Let’s talk a little bit more about those wandering monsters. Ask any Quake or Half-Life player this question: “How would it be if every time you fragged something, you dropped your weapon, and had to explicitly pick it up again before you could frag something else?” I think we both know that their answer would certainly be some variation on “It would SUCK! A lot!” Yet this is exactly how things work in V:C. At the beginning of the game, we are told this about the PC: “more people have died at his hands than braincells at a ‘Silver’ party.” Unfortunately, the guy seems to be more butterfingers than trigger-finger. Even worse, the game doesn’t even tell you that you’ve dropped your weapon — it was quite a surprise the first time I tried to shoot somebody and was told, “You don’t see any gun here.” Strange enough that the game seems to want to emulate the random-stream-of-bad-guys dynamic of action games, despite the fact that typing “kill cyberpunk” carries absolutely none of the visceral thrill of an FPS frag. But for god’s sake, why why why would this trained professional killer drop his weapon after every single kill? (Nevermind the fact that these kills happen on crowded streets and shops where nobody seems to bat an eye at gunplay.)

Adding to the irritation is the fact that certain monsters can only be killed by certain specific weapons, even though both weapons are basically guns. For example, if you try to kill a “mean-looking cyberpunk” with your shotgun, you are told “You strike at the cyberpunk with the shotgun, but your weapon bounces off it harmlessly”, almost as if you tried to clobber the guy with the stock rather than the far-less-strenuous effort of pulling the trigger. Yet a pistol takes him out without fuss? What could the difference possibly be? This bizarre behavior, coupled with the fact that every dead bad guy disappears in “a cloud of red smoke” made me feel sure that at some point the game would have the PC “discover” that he’s in a VR scenario. But no, that never happened, and the only explanation I’m left with is that some serious slippage into fantasy has occurred in these portions of the game.

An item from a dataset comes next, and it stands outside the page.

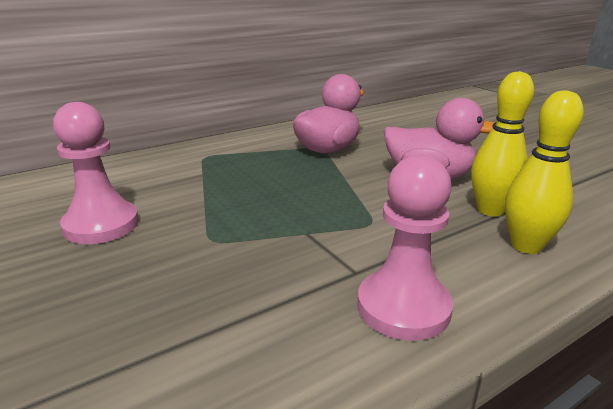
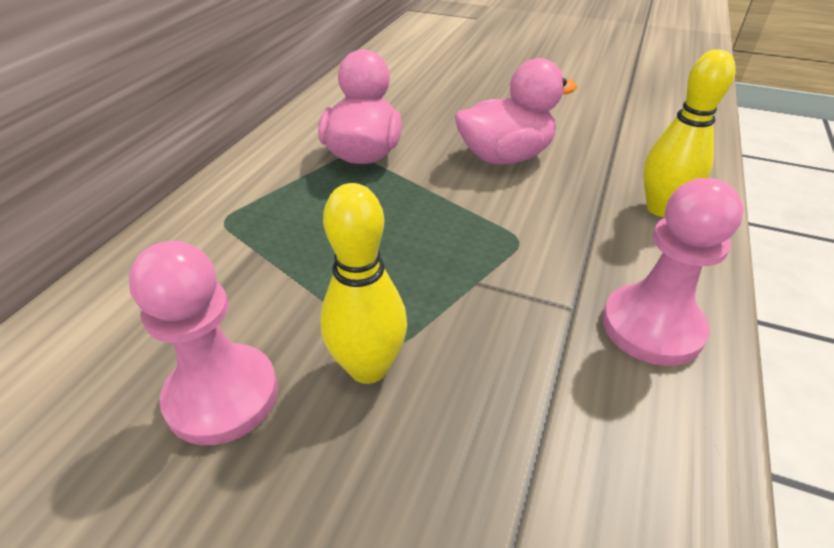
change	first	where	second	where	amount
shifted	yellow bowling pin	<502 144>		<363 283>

Some of this behavior may be due to the fact that the game is written in AGT. I haven’t played many AGT games, since most of them seem to have came out between the fall of Infocom and the release of Lost Treasures, which is a period during which I had given IF up for dead. However, I have vague recollections of people asserting that the wandering monster stuff is default behavior in AGT, and that it has to be explicitly removed for a game not to have it. Or maybe I’m thinking of GAGS or something — they all sort of blend together for me.

In any case, there are problems in this game that definitely cannot be blamed on AGT. For example, one of the critical puzzles in the game depends on the PC going in a direction that is not indicated as available in the room description. This, mind you, when every single possible exit is listed in every other room description. Hasn’t the UN passed a resolution or something against games behaving like this? In fairness to the game, it’s true that a hint toward this action is given at one point, but in fairness to me, the descriptions do little to indicate in what location the hint is applicable, and in any case that’s still no excuse for leaving an exit unlisted when all others are. This is definitely the worst offender among the puzzles, but every aspect of Void, from the design to the writing to the plot to the coding, is tarnished with flaws. Some of these aspects have a genuine spark of excitement, or at least the possibility of such, but in the end, VOID: CORPORATION is a game that promises far more than it delivers.